Mähroboter auf einer Wiese

Dahme-Spreewald verbietet nächtliches Fahren für Mähroboter

LIVEBLOGDieser Eintrag ist Teil des Liveblogs „Lausitz Live – Der Tag im Ticker – Das Wochenende 20./21. Juni 2026“.Liveblog ansehen

Im Landkreis Dahme-Spreewald dürfen Mähroboter künftig nicht mehr in der Nacht und während der Dämmerung eingesetzt werden. Die neue Allgemeinverfügung soll vor allem Igel und andere nachtaktive Tiere schützen. Das Verbot gilt jeweils von einer halben Stunde vor Sonnenuntergang bis eine halbe Stunde nach Sonnenaufgang am nächsten Tag.

Mähroboter werden für Igel zur Gefahr

Igel, Amphibien, Reptilien und weitere Kleintiere sind vor allem abends, nachts und in den frühen Morgenstunden unterwegs. Genau in dieser Zeit können autonom fahrende Geräte für sie gefährlich werden.

Besonders Igel reagieren bei Gefahr oft nicht mit Flucht. Sie rollen sich zusammen und bleiben liegen. Trifft dann ein Mähroboter auf das Tier, kann es zu schweren Schnittverletzungen kommen.

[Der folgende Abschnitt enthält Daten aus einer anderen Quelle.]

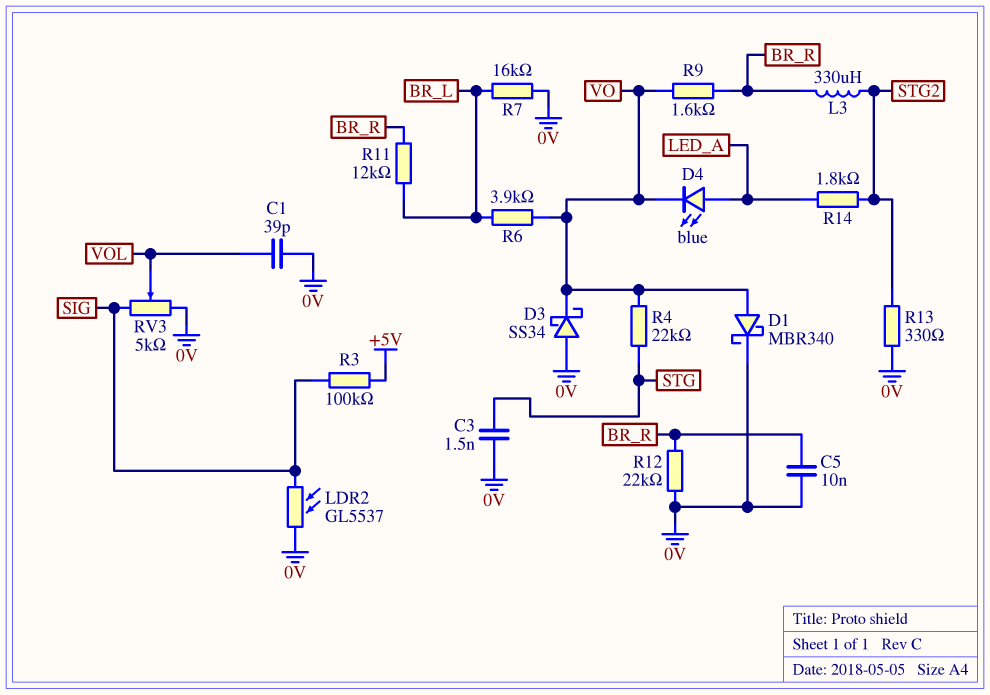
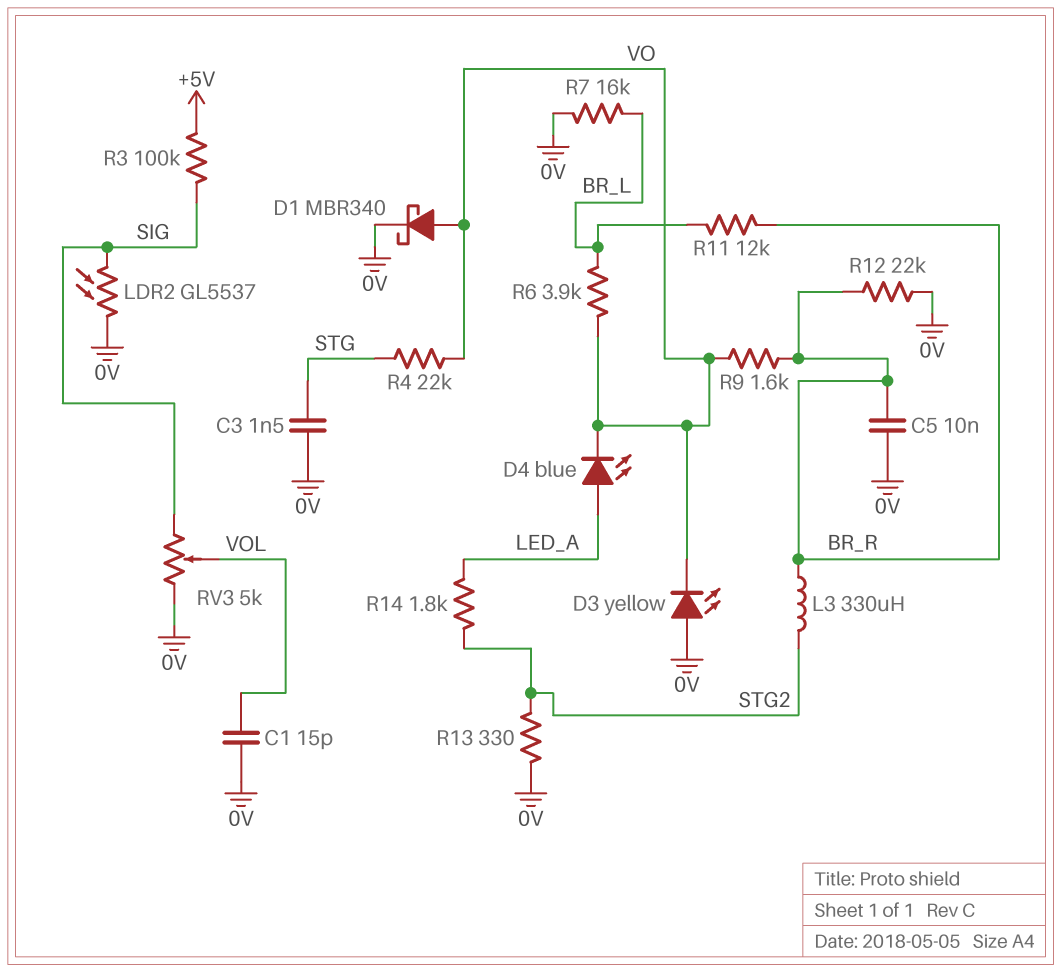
C1: 39pF (0V, VOL) -> 15pF (0V, VOL)
D3: schottky SS34 (A 0V, K VO) -> LED yellow (A 0V, K VO)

Das Leibniz-Institut für Zoo- und Wildtierforschung hat deutschlandweit dokumentierte Fälle untersucht. Von den gemeldeten Igeln mit Schnittverletzungen überlebten 47 Prozent ihre Verletzungen nicht.

Neue Regel gilt in Nacht und Dämmerung

Die Allgemeinverfügung des Landkreises Dahme-Spreewald untersagt den Betrieb von Mährobotern in einem klar festgelegten Zeitfenster. Verboten ist der Einsatz ab 30 Minuten vor Sonnenuntergang bis 30 Minuten nach Sonnenaufgang am Folgetag. Maßgeblich sind die aktuellen Dämmerungszeiten des Deutschen Wetterdienstes für Berlin-Brandenburg.

Damit soll verhindert werden, dass Geräte unbeaufsichtigt durch Gärten fahren, wenn Igel und andere Tiere besonders aktiv sind. Tagsüber dürfen Mähroboter weiterhin genutzt werden.

Nicht nur Igel sind betroffen

Der Schutz gilt nicht ausschließlich dem Igel. Auch andere kleine Tiere können durch Mähroboter verletzt oder getötet werden. Dazu gehören zum Beispiel Amphibien, Reptilien und kleine Säugetiere. Gerade in naturnahen Gärten, an Hecken, unter Sträuchern oder in Randbereichen von Grundstücken können sie unterwegs sein.

Fachleute weisen seit Jahren darauf hin, dass viele Geräte Kleintiere nicht zuverlässig erkennen. Zwar werden Mähroboter technisch weiterentwickelt, ein sicherer Schutz vor einem Zusammenstoß ist aber nicht bei jedem Modell gewährleistet.

Wer einen Mähroboter nutzt, sollte die Betriebszeiten jetzt auf den Tag legen. Am besten fährt das Gerät nur dann, wenn es hell ist und Tiere leichter ausweichen können. Außerdem kann es helfen, den Garten tierfreundlicher zu gestalten. Hecken, Laubhaufen, wilde Ecken und blühende Pflanzen bieten Igeln und Insekten Schutz und Nahrung.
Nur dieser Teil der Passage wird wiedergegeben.